Erin Jamison-Koenig, Communications Director

In 2020 when the world shut down, the City of Charlestown took the opportunity to work on a five-year Parks Master Plan. Charlestown is a community of just under 9,000 on the Ohio River in southeast Indiana. With 46 acres, several playgrounds, sport fields and courts, and a splashpad, the Parks Department wasn’t lacking, but the city capitalized on a quieter time to see what could be improved upon.

Working with a consultant, public input was sought through steering committee meetings, stakeholder interviews, and a public survey. After they were told to expect around 100 responses to the survey, the 15-question survey received over 500 responses. The level of survey engagement and key take aways invigorated the staff to start moving on the plan.

After completing the Master Plan in 2021, Charlestown is putting it into action this year with several projects and programs.

The city heard the call for increased programing, especially non-traditional activities. Utilizing one of the parks’ unique assets, the Parks and Recreation Department will be hosting a Skate Day on March 25 at the Charlestown Skate Park. Road Dog Skate Camp will be coming into town to teach children ages 6-14 to skateboard.

“One of the things that we learned during the process is that we have a whole spectrum of interests in the city,” said Charlestown Mayor Treva Hodges. “Everything from art to traditional sports like basketball, baseball, football. But also, some of these nontraditional things like skateboarding and disc golf.”

Later this year, the centrally located Greenway Park is being renovated into an inclusive playground with designs that allow everyone to feel welcome. The equipment has been ordered and is set to include a ramp to the play deck and slides, inclusive swing sets, sensory panels, and a rubber safety surface throughout.

Funding for the project is being split between a Quality of Place – Pathways to Progress grant from the Community Foundation of Southern Indiana and the city’s budget. Marissa Knoebel, the Director of Parks and Recreation, is hoping to have a complete playground by fall and is looking forward to seeing everyone playing together in one place.

A key takeaway from the Master Plan was the desire for a bigger park system and a goal to expand the outdoor opportunities and trails. Sharon Kleinert heard the city needed land for a new park and she offered the city the opportunity they could not resist. Charlestown received a 70-acre donation from Kleinert in the southern part of the city, which will become Shadow Lake Park. While it is still in the early stages of development, the city will maintain the greenspace with native plants and land features for everyone to enjoy.

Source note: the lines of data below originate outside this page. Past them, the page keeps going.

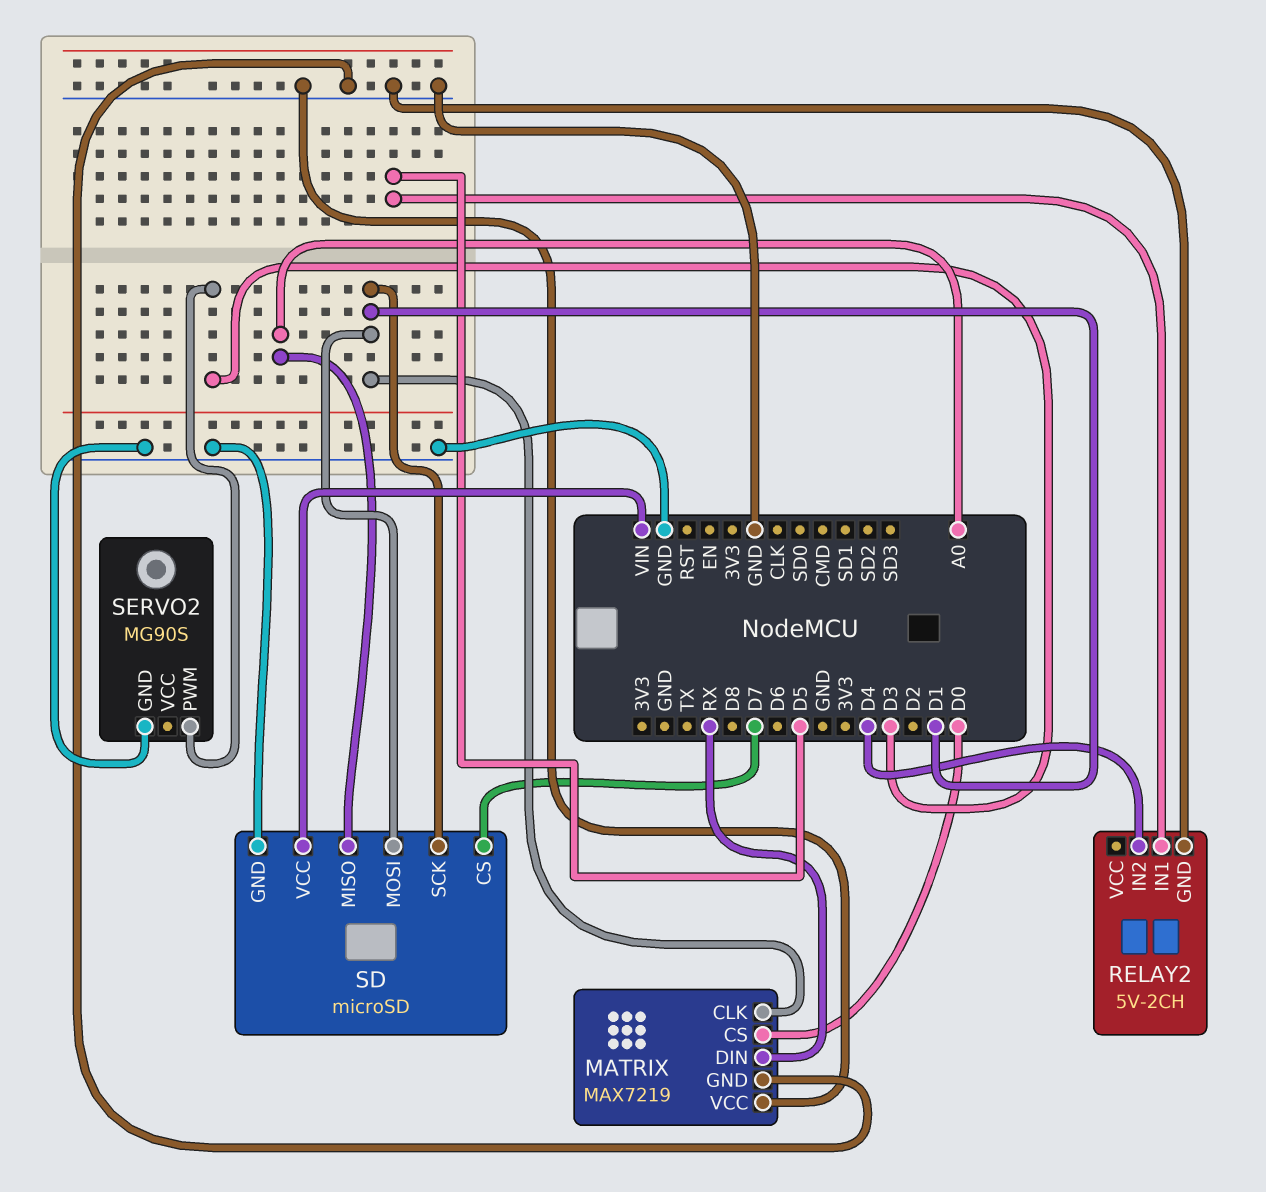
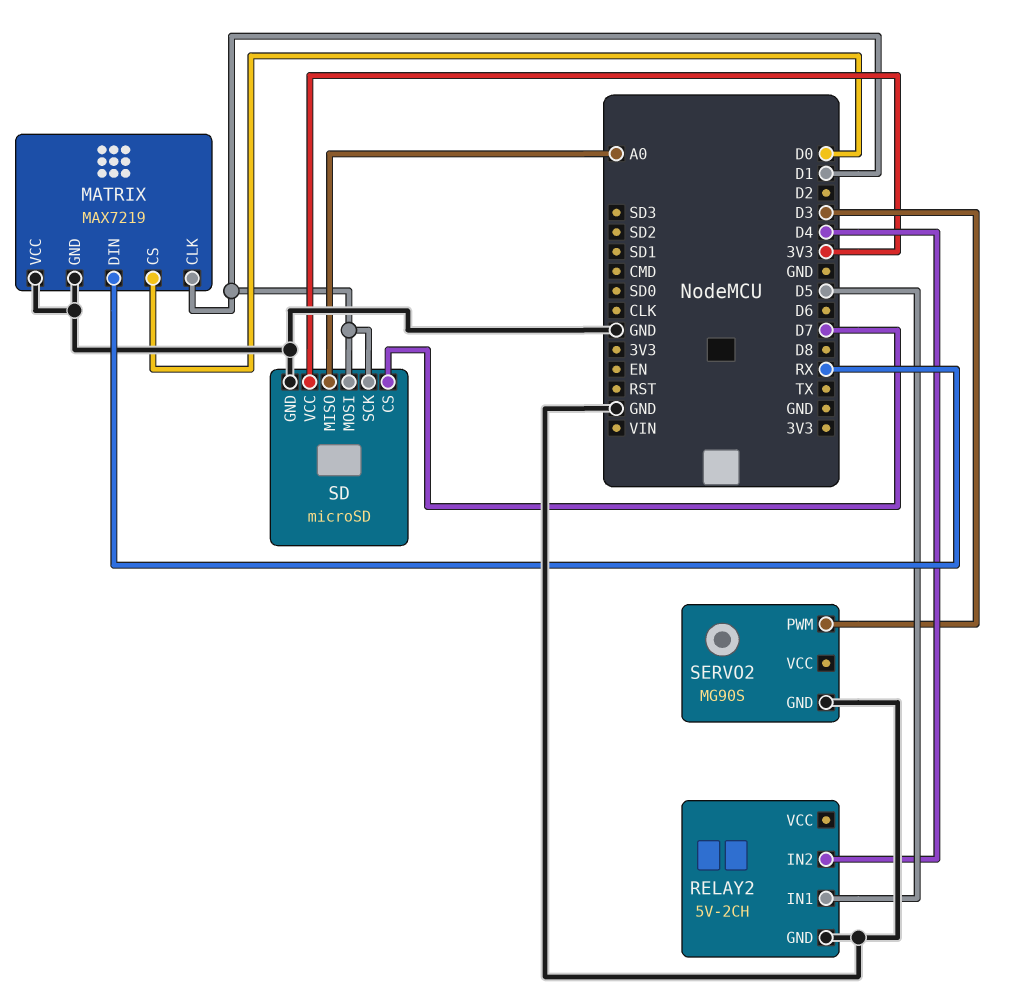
SD pin VCC: VIN -> 3V3

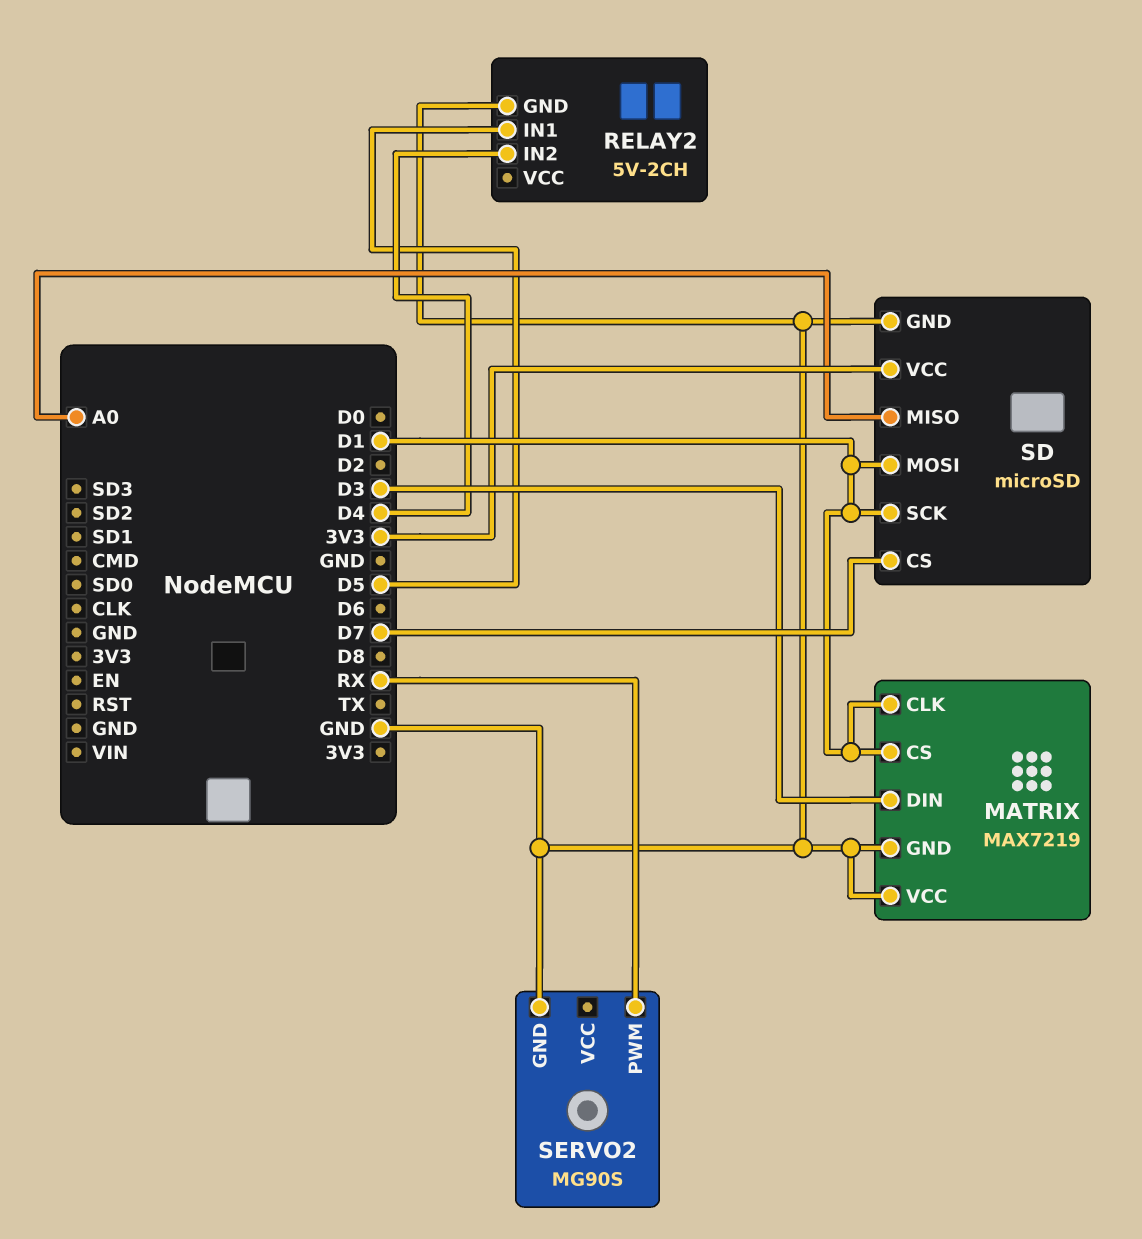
MATRIX pin CS: D0 -> D1
MATRIX pin DIN: RX -> D3
SERVO2 pin PWM: D3 -> RX

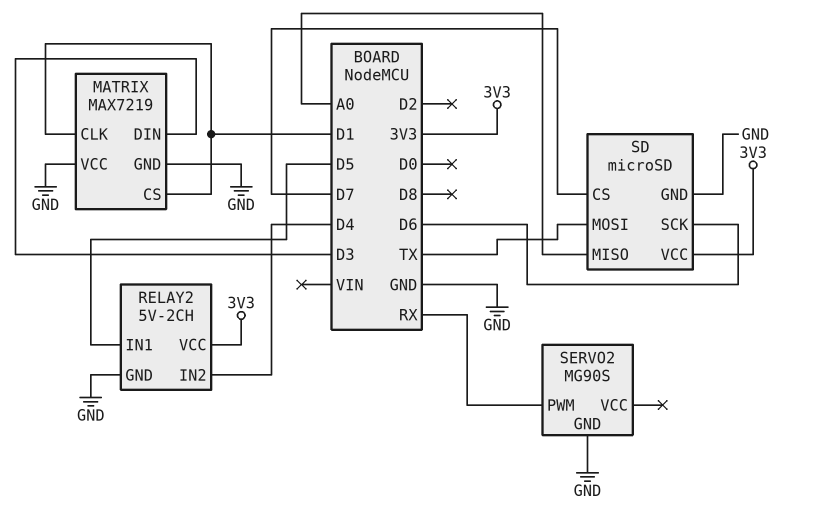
RELAY2 pin VCC: none -> 3V3
SD pin MOSI: D1 -> TX
SD pin SCK: D1 -> D6

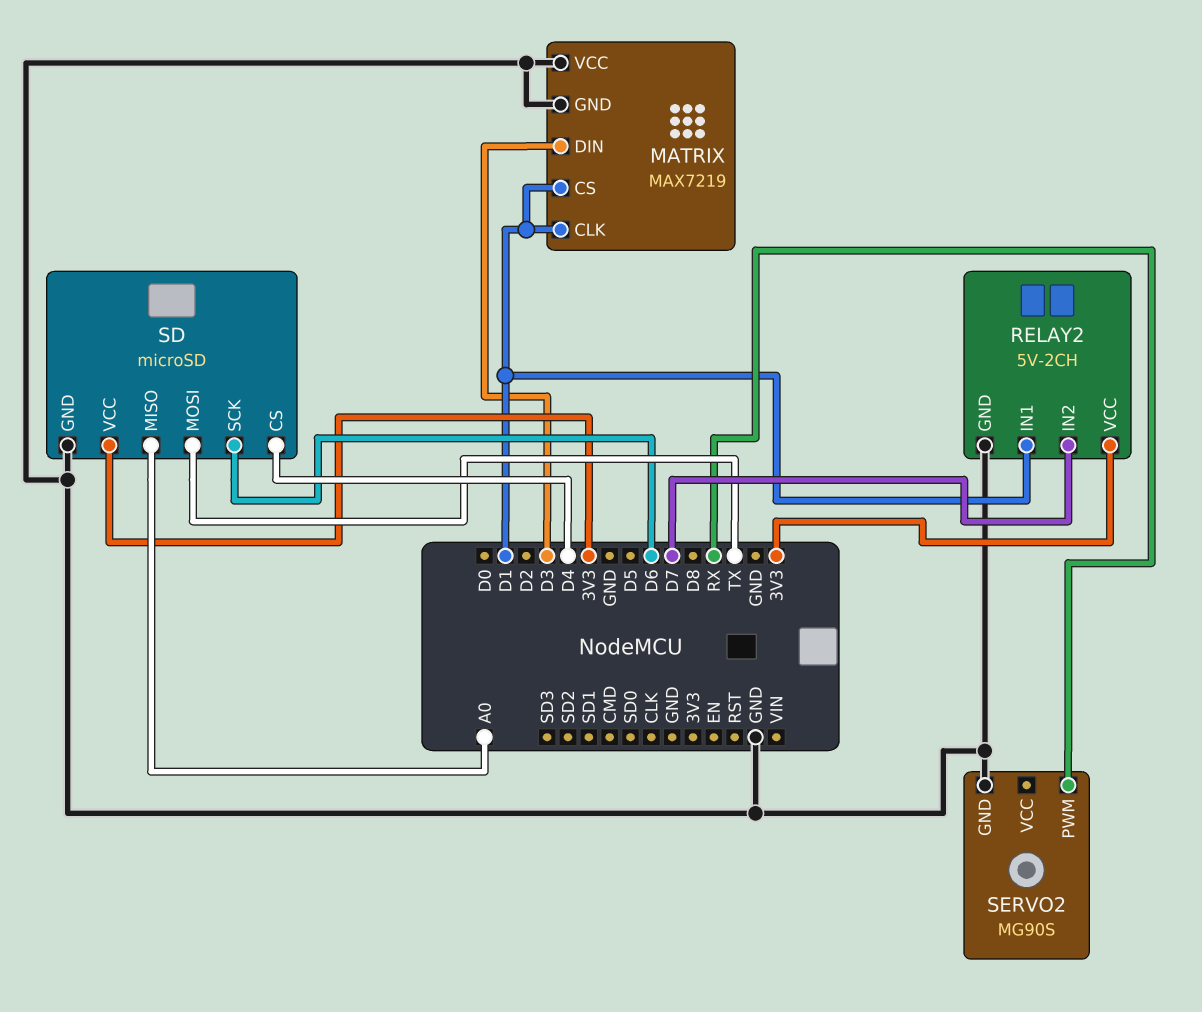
RELAY2 pin IN1: D5 -> D1
RELAY2 pin IN2: D4 -> D7
SD pin CS: D7 -> D4

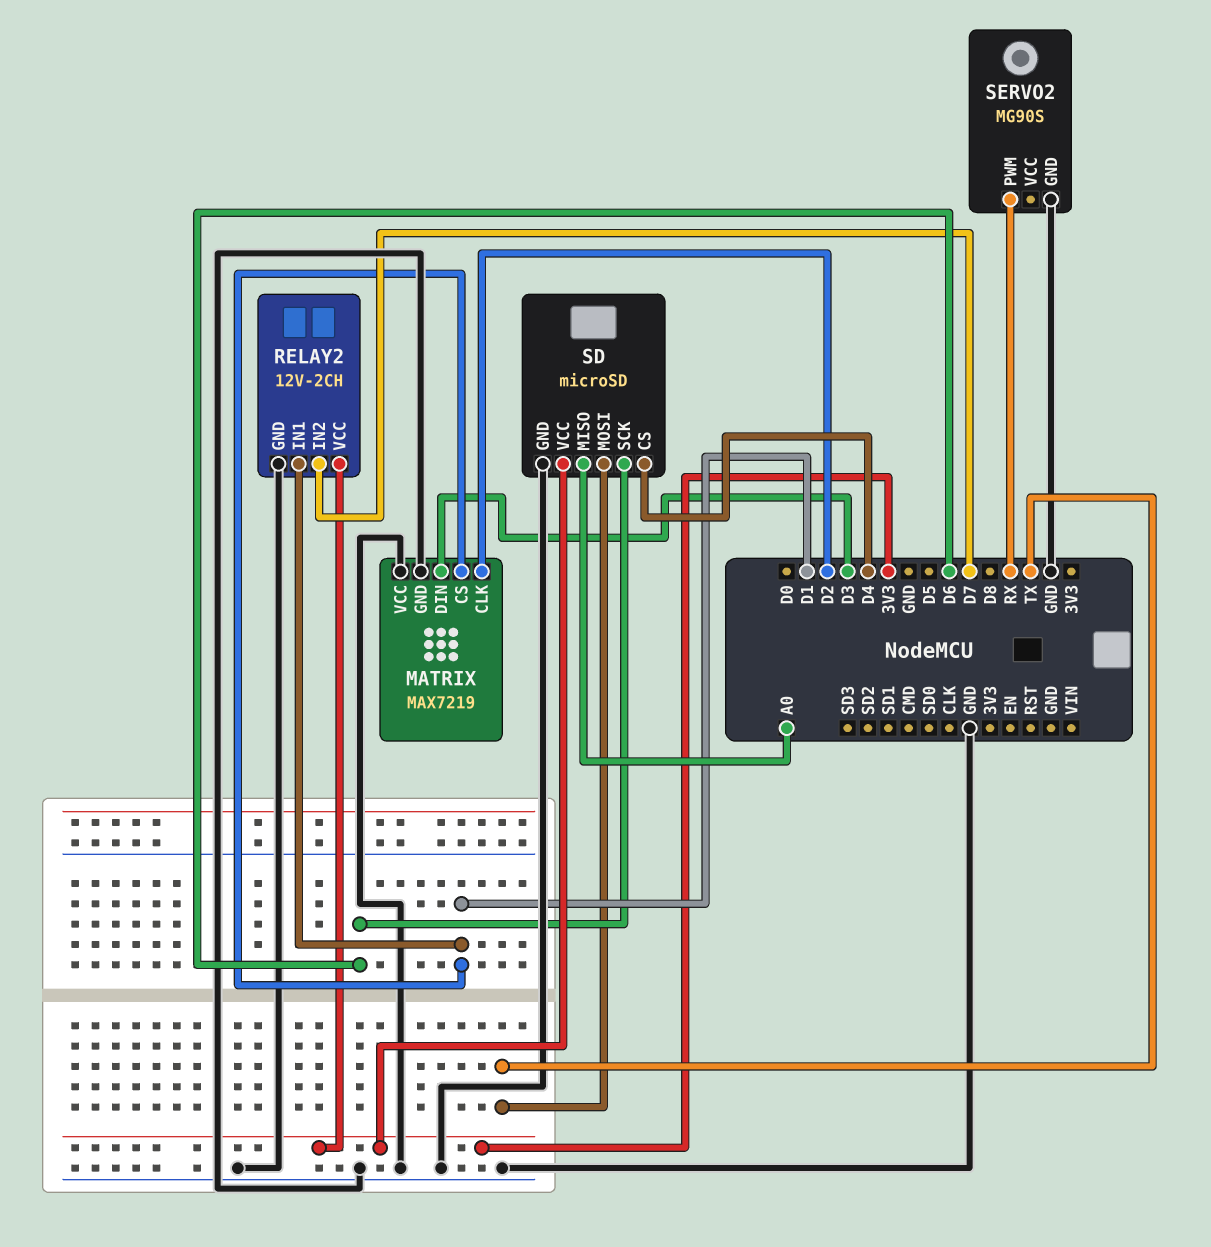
MATRIX pin CLK: D1 -> D2
RELAY2: 5V-2CH -> 12V-2CH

Throughout the process citizens and stakeholders advocated for an increase in public art. Last summer, picnic tables were painted by local artists and were used at events all throughout the city. Artists, young and old, submitted applications for their artwork to be featured and those accepted painted the tables during a Saturday on the Square Pop-Up Market. When handed a small stipend for her work, a young artist was thrilled to have her first paying job in her own community. Knoebel is hopeful the program will return again this year for a refresh of the community’s tables.

So what’s the next project to tackle from the Master Plan? Knoebel has her sights toward a Civic Complex that will be the place to go for community events and daily recreation in Charlestown.